To Prologue or Not to Prologue

I’ve heard a lot of negativity about prologues. Overwhelmingly, the advice is not to use one. However in my opinion, there are times when a prologue not only works but is necessary to the story.

The last manuscript I wrote had a prologue. I’d written about a thousand drafts of the first chapter (which my writing group can verify). No matter what I did, though, I just couldn’t get the right balance of information and action. So I decided to write a prologue.

The prologue shows a scene that happened several months before the main part of the book, so it was disconnected enough that I didn’t want to just call it chapter one. But it established a lot of information that I otherwise would have had to include as flash back or backstory later on, which would have slowed down the pacing. Ultimately, it was a move that really worked for that book.

I would say that a flashback is useful any time you want to reveal important information that is slightly disconnected from the main part of the book. In my case, the time line was what was slightly disconnected between the prologue and chapter one. It could also be that your prologue is written from a different point of view than the first chapter, and that’s what disconnects it.

So those are reasons to use a prologue. However, the advice against prologues isn’t out there without reason. I have read a lot of bad prologues where I really wished the author would just get on to chapter one.

The main problem with prologues is that they’re often too vague to be of use to the reader.

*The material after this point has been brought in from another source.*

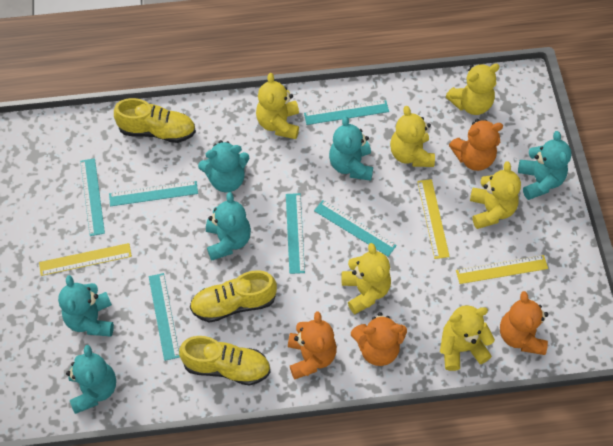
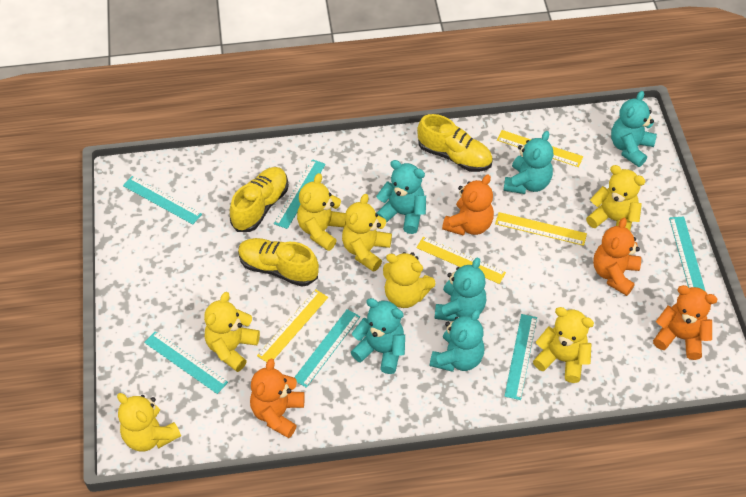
yellow ruler: 3 -> 4
yellow teddy bear: 6 -> 7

I think the writer is under the impression that they’re being mysterious when really they’re just being confusing. These type of prologues tend to read as though the author and the reader are sharing a secret, but only the author knows what the secret is, if that makes any sense.

In conclusion, I say use a prologue if it works for story. Just make sure you know why you’re using it and can justify it’s inclusion because it contains something important.

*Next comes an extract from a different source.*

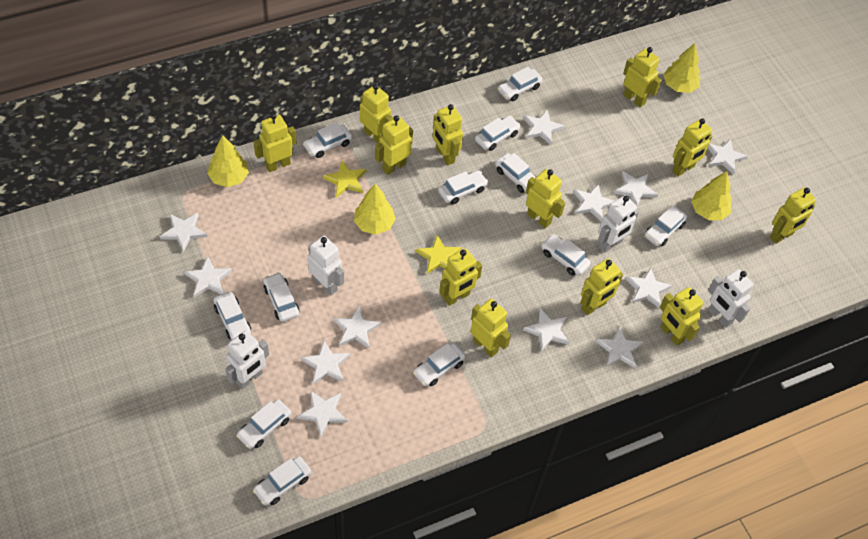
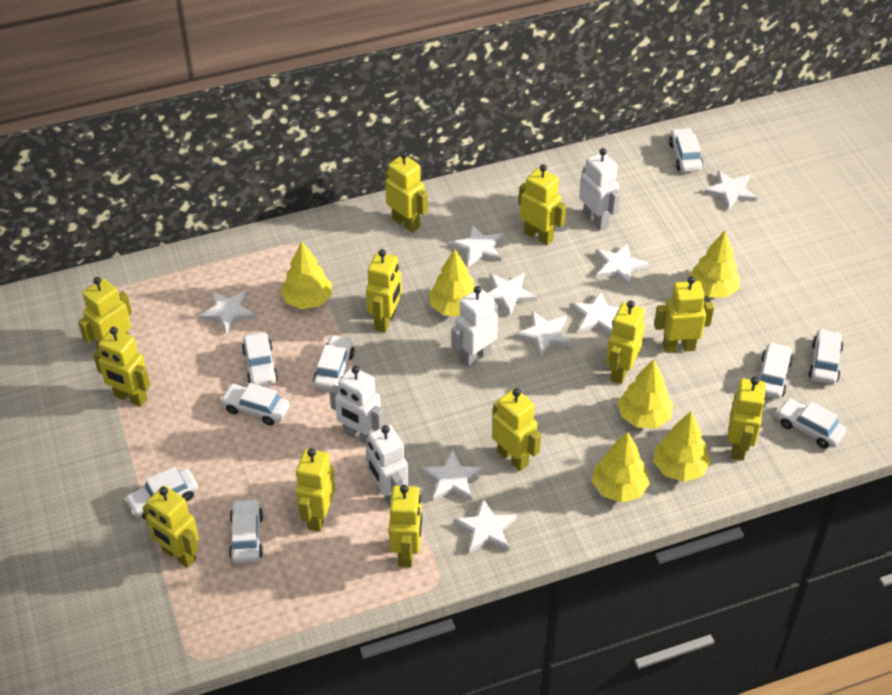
white car: 12 -> 9
white star: 12 -> 9
yellow star: 2 -> 0
yellow tree: 4 -> 6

3 thoughts on “To Prologue or Not to Prologue

  1. I know that on occasion prologues work, however, I am one of those people who is completely anti-prologue. I accept your reasoning and you know your story, however, I don’t read prologues – Full Stop. I gave up years ago, primarily for the same reason you mentioned but also because they tend to be massively long, long, long. Also, I have no connection with the story, or investment in the MC, so it means little to nothing to me. Additionally, way too many (of the ones I attempted to read), are clearly an application through which the author has ‘tell-me’ cheated; rather than investing in the novels ‘show-me’ writing, and on the whole, they seem to tend toward verbal diarrhoea. If a novel has a “forward” that is to say, something 150 words or less, perhaps explaining the world, or some sort of poem, or verse, then I will read it (primarily because it’s quick to read), especially if it’s from an author I know and like,but beyond that, naddah! So, if a novel depends on readers (like me) reading a 2-10 page prologues, then those novels aren’t the right fit.

  2. What do you call a short intro, say 2-3 paragraphs that is about an event that doesn’t occur until 1/2 way through the book? In the MS, I go into more detail about the event, but I thought a short synopsis of it at the beginning would get reader’s attention and they would be “What is going on in this book? I need to read it now to find out why that just happened?” I can think of two examples of what I’m talking about. In Twilight (I know… not the best literary example), Bella talks about dying, which doesn’t happen until the end. And in Unbroken, the author tells part of the story of being at sea battling sharks, which then she goes into more details 1/2 way through the book. Thoughts?